Complementing this literary outburst, Soyinka delivered lectures and wrote essays that discussed the nature of his art, traced its roots in Yoruba tradition, and compared his aesthetic principles and practice to those of other writers, both African and European. Some of this criticism Soyinka revised and published as Myth, Literature and the African World (1976). Most of the rest he collected a decade later in Art, Dialogue & Outrage (1988).  In recent years Soyinka has been very active in the pro-democracy movement in Nigeria; his 1996 work “Open Sore of a Continent” provides a trenchant commentary on crises in leadership.
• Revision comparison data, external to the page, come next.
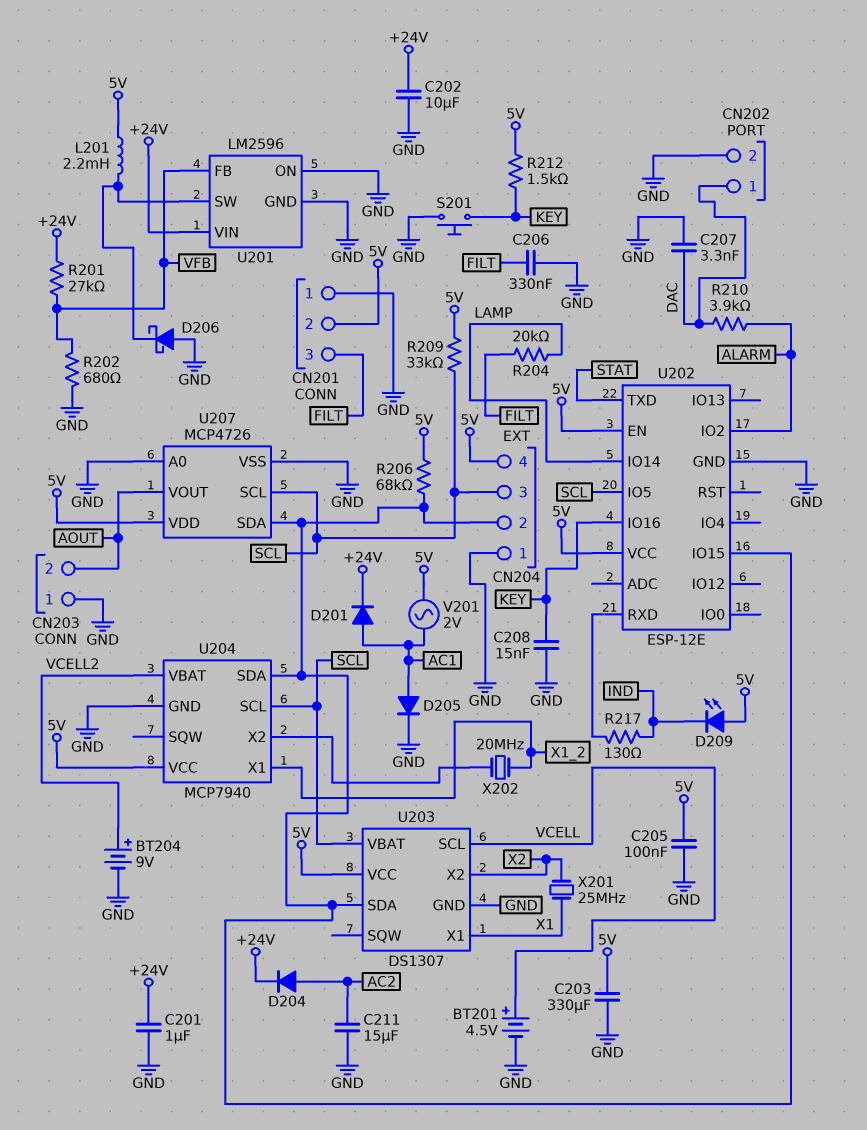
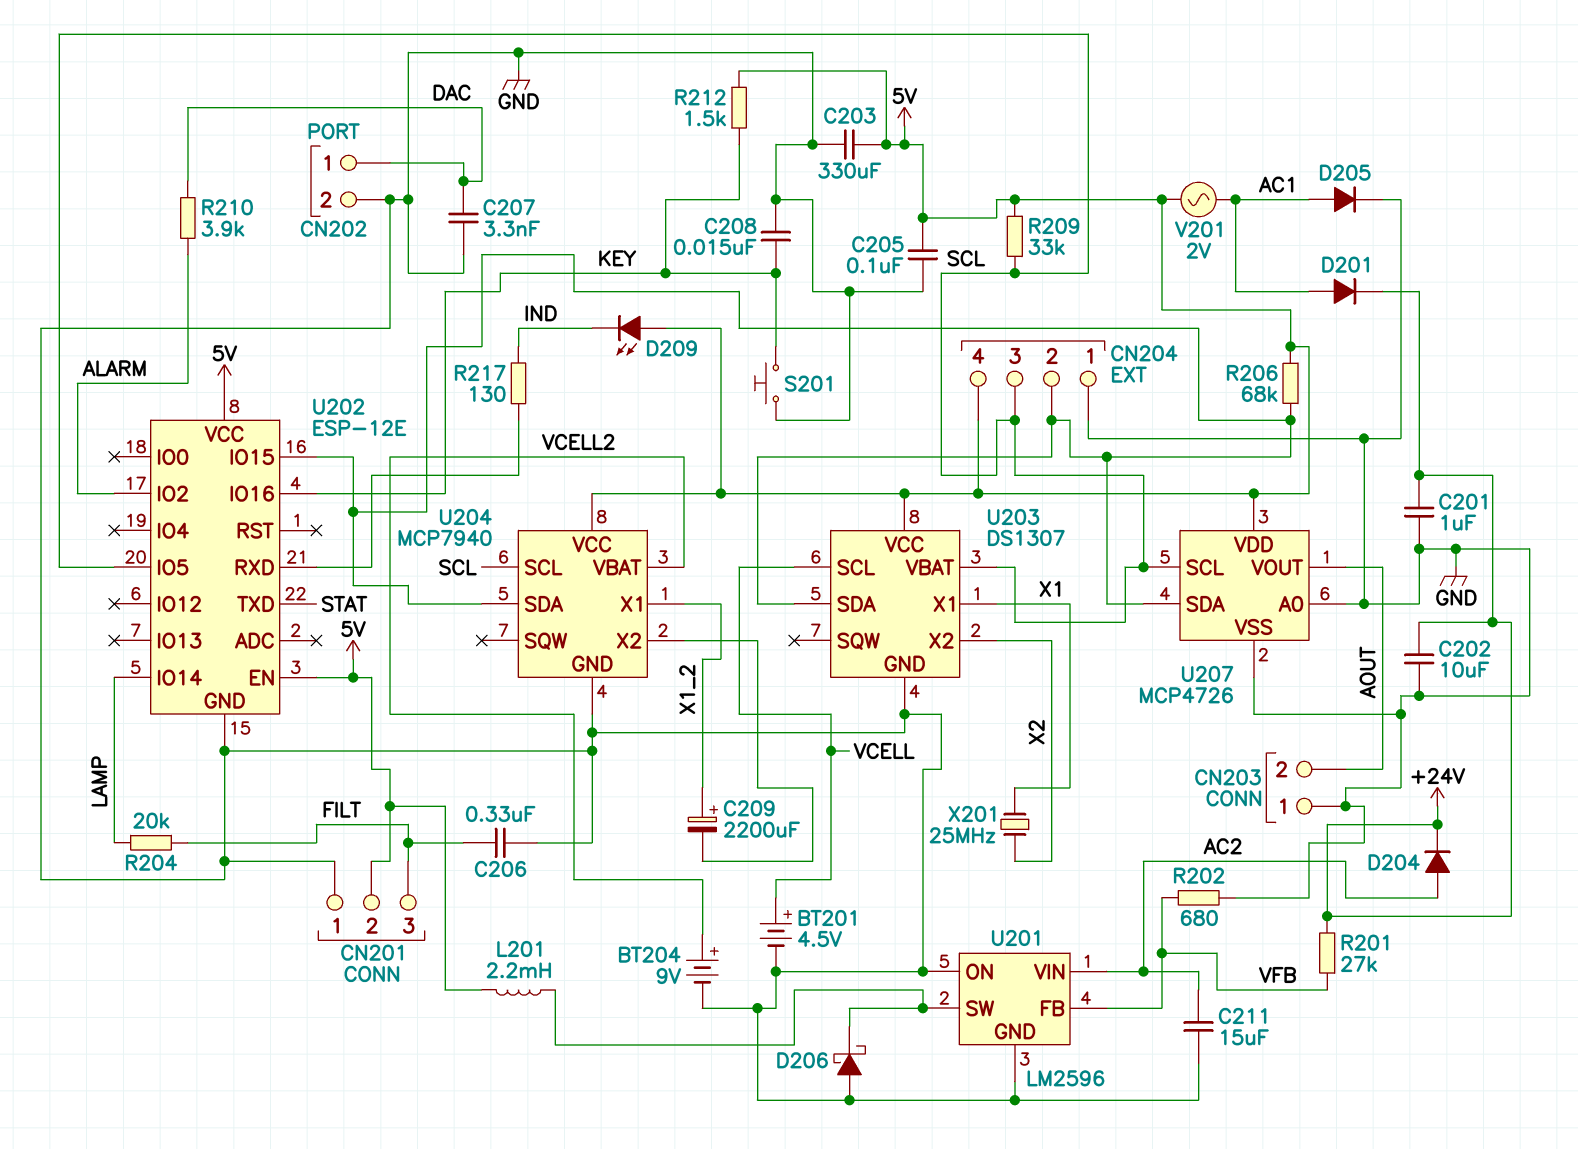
C209: none -> 2200uF (plus X1_2, minus U204/X2)
U201 pin VIN: +24V -> AC2
X202: 20MHz (U204/X2, X1_2) -> none

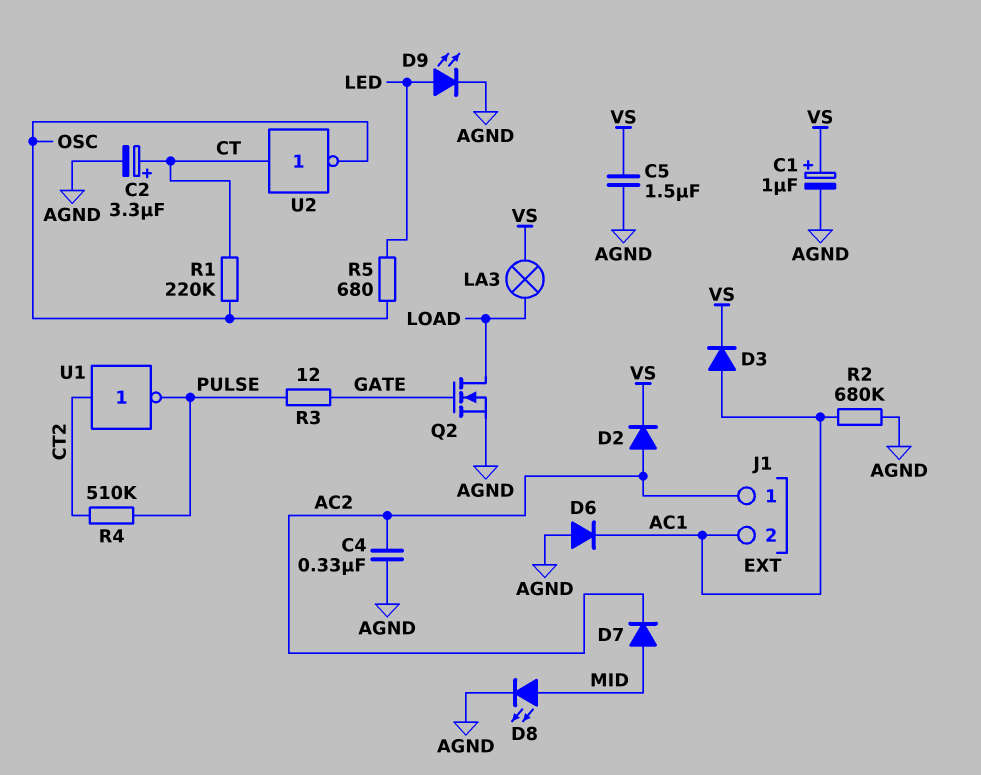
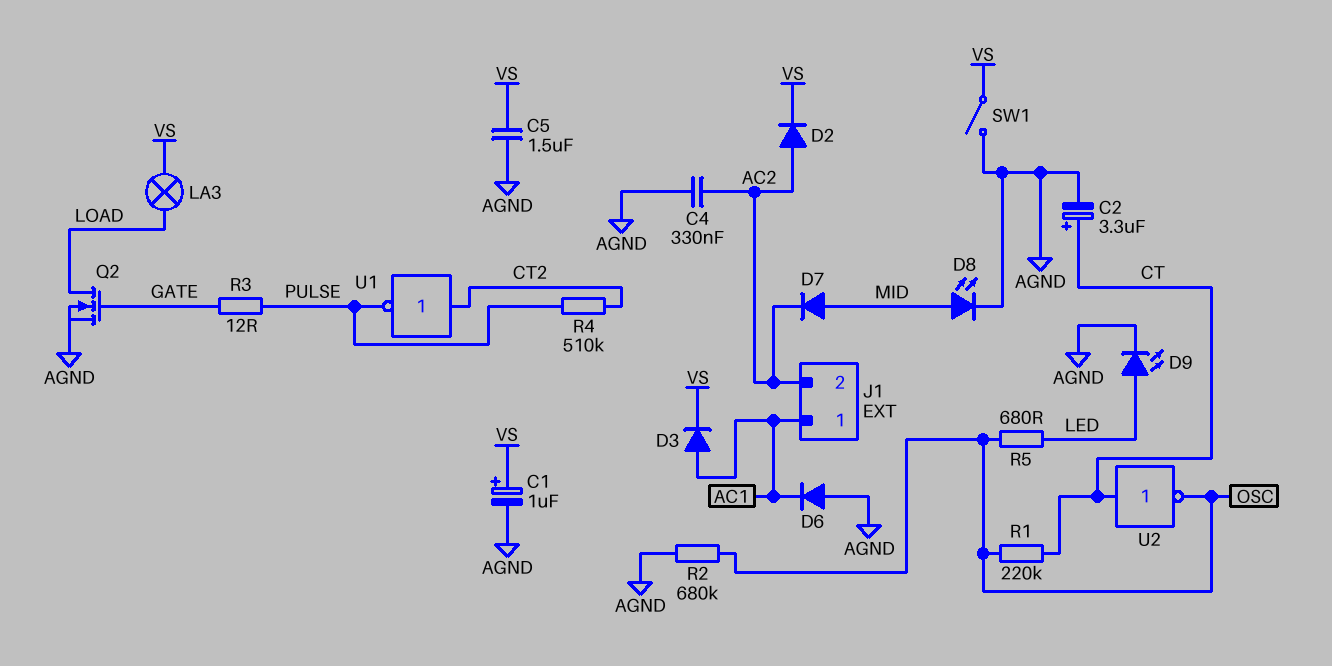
J1 pin 1: AC2 -> AC1
J1 pin 2: AC1 -> AC2
R2: 680k (AC1, AGND) -> 680k (AGND, OSC)
SW1: none -> switch (AGND, VS)

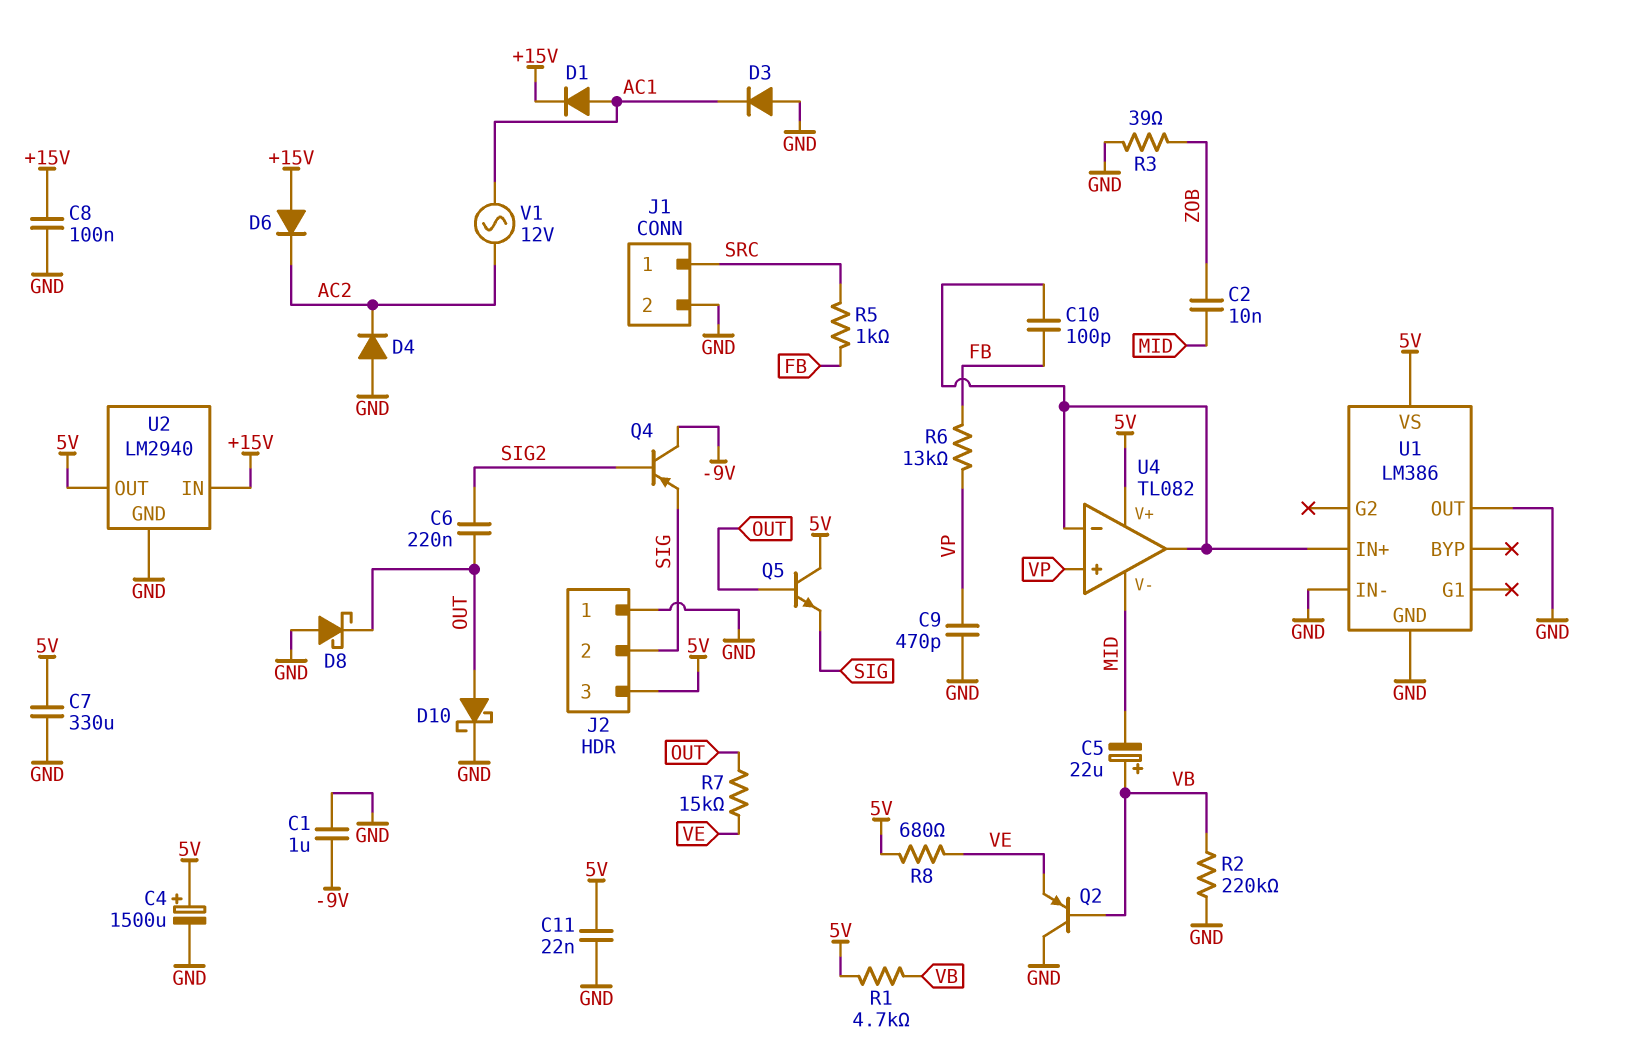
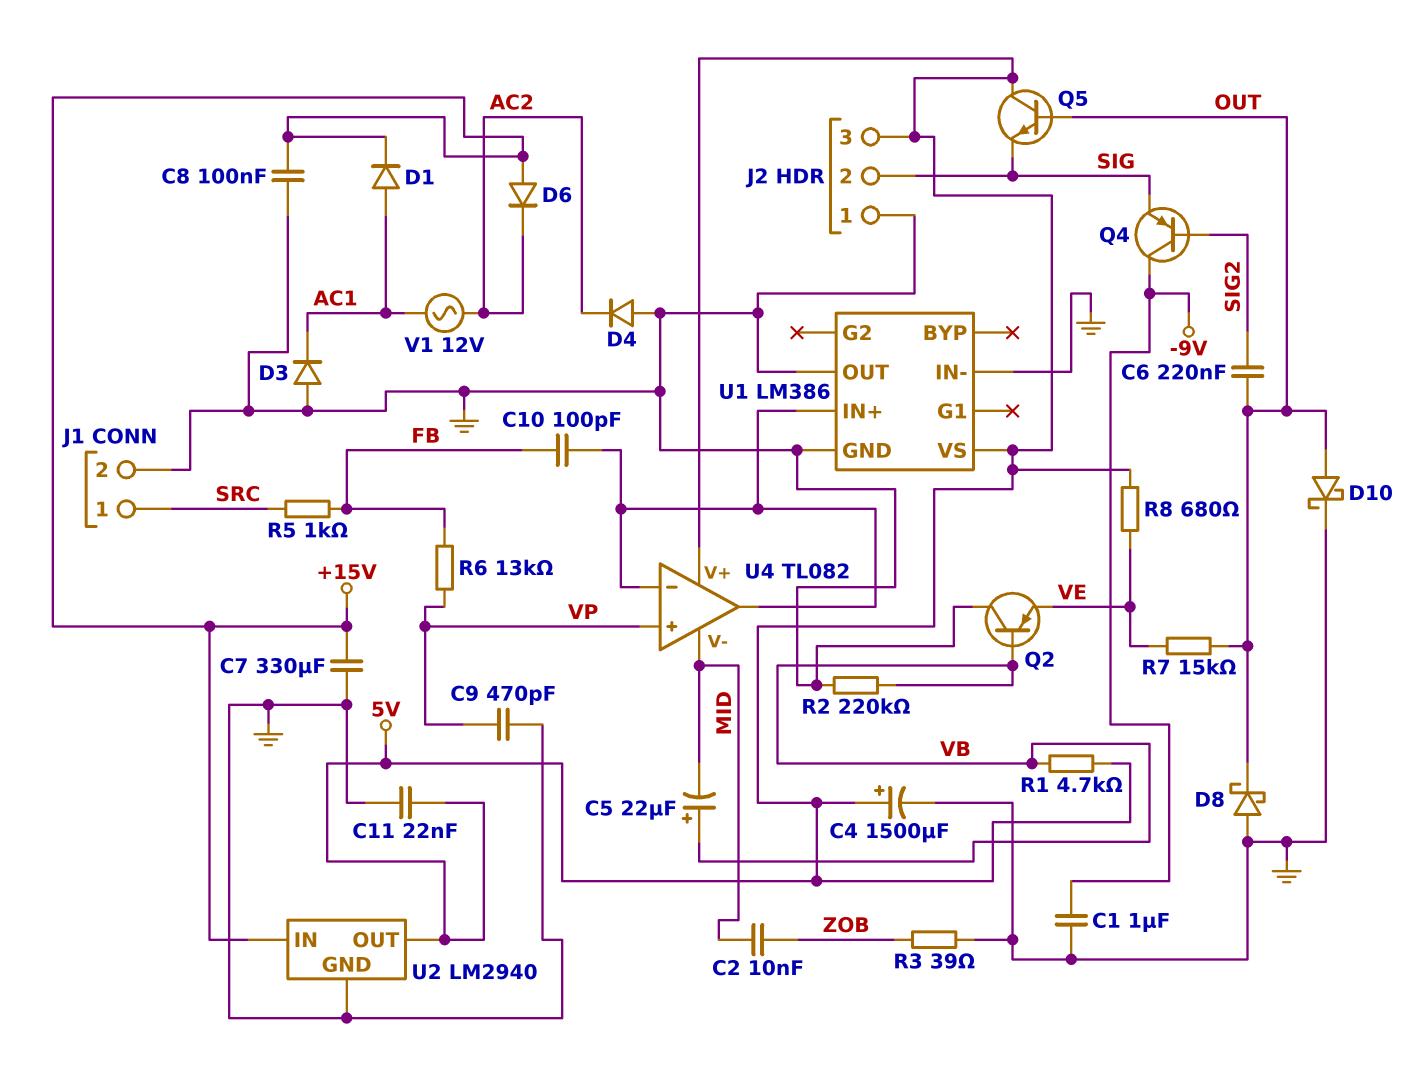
C7: 330uF (5V, GND) -> 330uF (+15V, GND)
This book traces Nigeria's decline into increasingly inhumane military governments, a deterioration epitomized by the 1995 execution of fellow playwright Ken Saro-Wiwa as well as by the death sentence pronounced on Soyinka himself in 1997.   He was also co-editor of Black Orpheus.

Wole Soyinka is currently  professor of English and drama at the University of

Ibadan, and is Robert W. Woodruff Professor of the Arts at Emory University.